Così Jerry Calà minaccia mamma e papà in un film commedia all’italiana degli anni ’80. Così Banca Intesa-San Paolo col governo per l’acquisto di Banca veneta e Popolare di Vicenza. Una occasione così non va persa. L’istinto animale per gli affari c’è tutto, ma il refrain è sempre lo stesso: “compro, ma i soldi li mettete voi”.
Voi è lo Stato. Ma i soldi dello Stato sono i soldi di chi le tasse le paga. Noi lavoratori salariati, con la tassazione alla fonte, in busta paga. Così per un 1€ (un euro) Intesa prende il controllo delle banche “in fallimento”, che hanno, però, notate bene 21 miliardi di crediti esigibili. Paghi 1 (euro) e compri 21 (miliardi di euro). Lo Stato interviene subito con un prestito di 5 miliardi: 3,5 per la tenuta dei livelli patrimoniali e lo stacco dei dividendi, 1,285 per 4.000 prepensionamenti, con molta fantasia definiti volontari. Non finisce qui.

Dopo aver incamerato la parte sana (good bank) e accollato i crediti di difficile riscossione (bad bank) allo Stato, qualora i titoli “in bonis” non si rivelassero tanto buoni, Banca Intesa ha imposto anche una garanzia pubblica per altri 12 miliardi. Il Ministro Padoan dice che l’intervento pubblico si è reso necessario per scongiurare una crisi di sistema. Era necessario non chiudere i rubinetti del credito alle attività del mitico Nord-Est.

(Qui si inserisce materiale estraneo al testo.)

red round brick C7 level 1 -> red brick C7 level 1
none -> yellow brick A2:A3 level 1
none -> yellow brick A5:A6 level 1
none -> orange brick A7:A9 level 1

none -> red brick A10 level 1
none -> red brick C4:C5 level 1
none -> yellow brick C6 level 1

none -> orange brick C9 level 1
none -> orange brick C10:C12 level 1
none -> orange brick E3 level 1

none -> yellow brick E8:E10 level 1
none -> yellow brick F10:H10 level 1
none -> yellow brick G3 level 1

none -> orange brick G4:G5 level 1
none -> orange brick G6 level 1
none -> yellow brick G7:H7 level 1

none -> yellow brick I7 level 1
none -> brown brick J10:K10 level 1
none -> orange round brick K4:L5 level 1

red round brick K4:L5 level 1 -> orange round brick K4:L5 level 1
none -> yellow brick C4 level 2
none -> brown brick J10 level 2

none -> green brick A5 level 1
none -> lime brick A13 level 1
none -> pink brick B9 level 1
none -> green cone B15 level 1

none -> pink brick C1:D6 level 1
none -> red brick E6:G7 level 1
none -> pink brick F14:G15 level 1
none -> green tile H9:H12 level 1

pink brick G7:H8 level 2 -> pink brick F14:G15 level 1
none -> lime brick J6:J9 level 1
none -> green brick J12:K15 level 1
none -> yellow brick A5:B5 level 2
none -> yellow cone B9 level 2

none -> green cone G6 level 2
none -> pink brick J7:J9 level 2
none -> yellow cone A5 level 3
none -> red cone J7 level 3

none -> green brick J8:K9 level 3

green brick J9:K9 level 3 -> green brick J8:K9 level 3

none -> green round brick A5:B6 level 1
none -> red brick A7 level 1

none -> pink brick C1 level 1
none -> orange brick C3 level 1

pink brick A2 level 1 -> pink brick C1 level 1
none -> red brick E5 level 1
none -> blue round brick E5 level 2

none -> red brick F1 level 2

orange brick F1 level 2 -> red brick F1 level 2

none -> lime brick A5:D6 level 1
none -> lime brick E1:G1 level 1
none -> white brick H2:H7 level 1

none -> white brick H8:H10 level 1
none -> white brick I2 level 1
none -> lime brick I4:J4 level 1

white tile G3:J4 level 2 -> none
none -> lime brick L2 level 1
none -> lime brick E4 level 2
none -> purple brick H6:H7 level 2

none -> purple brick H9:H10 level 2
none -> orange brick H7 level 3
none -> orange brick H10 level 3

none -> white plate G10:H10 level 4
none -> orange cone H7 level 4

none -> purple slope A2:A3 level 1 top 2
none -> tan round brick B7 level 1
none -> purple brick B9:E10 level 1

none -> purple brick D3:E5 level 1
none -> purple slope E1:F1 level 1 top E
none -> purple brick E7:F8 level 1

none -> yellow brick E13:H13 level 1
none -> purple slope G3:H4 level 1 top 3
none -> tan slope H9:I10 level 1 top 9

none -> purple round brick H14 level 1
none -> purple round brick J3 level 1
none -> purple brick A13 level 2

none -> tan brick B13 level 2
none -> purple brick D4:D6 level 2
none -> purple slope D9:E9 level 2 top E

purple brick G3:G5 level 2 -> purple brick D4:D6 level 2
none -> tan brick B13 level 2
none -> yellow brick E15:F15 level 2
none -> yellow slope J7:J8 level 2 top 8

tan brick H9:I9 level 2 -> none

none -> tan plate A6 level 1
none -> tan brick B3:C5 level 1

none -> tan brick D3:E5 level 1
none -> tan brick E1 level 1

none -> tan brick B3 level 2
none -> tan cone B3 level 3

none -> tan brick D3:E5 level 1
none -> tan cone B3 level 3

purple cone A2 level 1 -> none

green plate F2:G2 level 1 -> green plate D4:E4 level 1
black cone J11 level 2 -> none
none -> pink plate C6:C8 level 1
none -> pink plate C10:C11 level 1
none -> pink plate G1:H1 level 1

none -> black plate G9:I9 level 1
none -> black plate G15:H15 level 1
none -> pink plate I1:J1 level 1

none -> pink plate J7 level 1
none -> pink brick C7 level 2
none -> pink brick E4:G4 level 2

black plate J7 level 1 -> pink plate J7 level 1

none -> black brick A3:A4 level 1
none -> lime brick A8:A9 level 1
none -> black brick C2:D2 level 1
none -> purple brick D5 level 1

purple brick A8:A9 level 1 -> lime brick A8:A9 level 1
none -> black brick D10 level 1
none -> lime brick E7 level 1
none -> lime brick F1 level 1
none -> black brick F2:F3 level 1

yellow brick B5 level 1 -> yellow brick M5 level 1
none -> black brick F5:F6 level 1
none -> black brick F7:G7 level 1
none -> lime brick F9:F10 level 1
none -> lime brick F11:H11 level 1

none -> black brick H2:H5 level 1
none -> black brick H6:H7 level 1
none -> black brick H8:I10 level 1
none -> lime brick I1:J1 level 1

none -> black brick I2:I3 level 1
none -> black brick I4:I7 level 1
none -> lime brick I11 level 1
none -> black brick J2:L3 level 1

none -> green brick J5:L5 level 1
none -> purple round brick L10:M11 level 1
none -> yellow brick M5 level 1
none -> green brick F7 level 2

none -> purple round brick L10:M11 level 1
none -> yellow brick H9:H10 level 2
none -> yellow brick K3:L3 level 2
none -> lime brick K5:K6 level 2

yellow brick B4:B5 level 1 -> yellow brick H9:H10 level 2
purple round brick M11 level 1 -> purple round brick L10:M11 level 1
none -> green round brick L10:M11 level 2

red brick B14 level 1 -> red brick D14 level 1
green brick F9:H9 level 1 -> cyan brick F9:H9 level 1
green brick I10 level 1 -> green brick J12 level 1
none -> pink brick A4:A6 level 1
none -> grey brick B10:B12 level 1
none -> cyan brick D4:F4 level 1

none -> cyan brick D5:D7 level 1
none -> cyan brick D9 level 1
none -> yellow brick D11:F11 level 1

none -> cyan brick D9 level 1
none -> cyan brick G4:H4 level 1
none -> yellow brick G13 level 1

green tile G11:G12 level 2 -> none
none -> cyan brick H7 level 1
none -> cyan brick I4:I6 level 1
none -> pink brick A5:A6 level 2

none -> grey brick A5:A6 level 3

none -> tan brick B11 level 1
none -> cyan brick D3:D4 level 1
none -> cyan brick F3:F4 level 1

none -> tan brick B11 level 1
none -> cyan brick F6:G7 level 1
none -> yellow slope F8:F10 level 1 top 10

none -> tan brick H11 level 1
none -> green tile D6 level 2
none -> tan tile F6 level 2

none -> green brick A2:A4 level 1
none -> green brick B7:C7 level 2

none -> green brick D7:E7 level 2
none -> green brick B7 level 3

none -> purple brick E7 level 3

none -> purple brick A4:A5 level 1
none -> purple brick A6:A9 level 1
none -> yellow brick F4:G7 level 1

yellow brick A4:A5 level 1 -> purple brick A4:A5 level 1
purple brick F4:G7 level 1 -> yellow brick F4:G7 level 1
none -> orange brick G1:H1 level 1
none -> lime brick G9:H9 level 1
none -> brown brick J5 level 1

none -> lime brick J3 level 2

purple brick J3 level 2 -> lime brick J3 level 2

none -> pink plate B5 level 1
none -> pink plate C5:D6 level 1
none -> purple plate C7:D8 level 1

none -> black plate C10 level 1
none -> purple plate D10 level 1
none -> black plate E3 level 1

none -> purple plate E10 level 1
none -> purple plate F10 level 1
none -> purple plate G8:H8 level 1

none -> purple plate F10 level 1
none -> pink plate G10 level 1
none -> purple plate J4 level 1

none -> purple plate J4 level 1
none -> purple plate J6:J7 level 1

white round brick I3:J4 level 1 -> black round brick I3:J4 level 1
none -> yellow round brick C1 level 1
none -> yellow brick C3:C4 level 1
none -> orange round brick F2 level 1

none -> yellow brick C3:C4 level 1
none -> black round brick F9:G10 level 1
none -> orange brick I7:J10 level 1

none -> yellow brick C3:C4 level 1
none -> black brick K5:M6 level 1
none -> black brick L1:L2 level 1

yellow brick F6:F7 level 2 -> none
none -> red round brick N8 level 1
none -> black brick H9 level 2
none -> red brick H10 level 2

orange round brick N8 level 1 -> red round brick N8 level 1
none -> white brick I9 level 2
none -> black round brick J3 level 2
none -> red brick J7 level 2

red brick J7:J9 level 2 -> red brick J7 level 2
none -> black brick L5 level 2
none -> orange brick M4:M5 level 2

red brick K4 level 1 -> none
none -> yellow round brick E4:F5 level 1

Il governo viene in soccorso somministrando nuova droga finanziaria. Ma ogni prestito pubblico ha un suo contraltare: un debito da saldare. Grazie alla generosa mano statale, generosa con i banchieri, “austera” e rapinatrice con i lavoratori, Banca Intesa diviene il dominus delle province venete. Vengono salvati dalle conseguenze della bancarotta (bail-in) i titoli e i depositi. Per fronteggiare le perdite e il nuovo debito in attesa che lo stato recuperi i miliardi messi nell’operazione salvataggio, cosa mai avvenuta nei precedenti salvataggi bancari, partirà la spirale dei tagli alla sanità ai servizi, verranno imposti altri sacrifici e rinunce. Perché, dato il Fiscal Compact, il debito dello stato va progressivamente ridotto.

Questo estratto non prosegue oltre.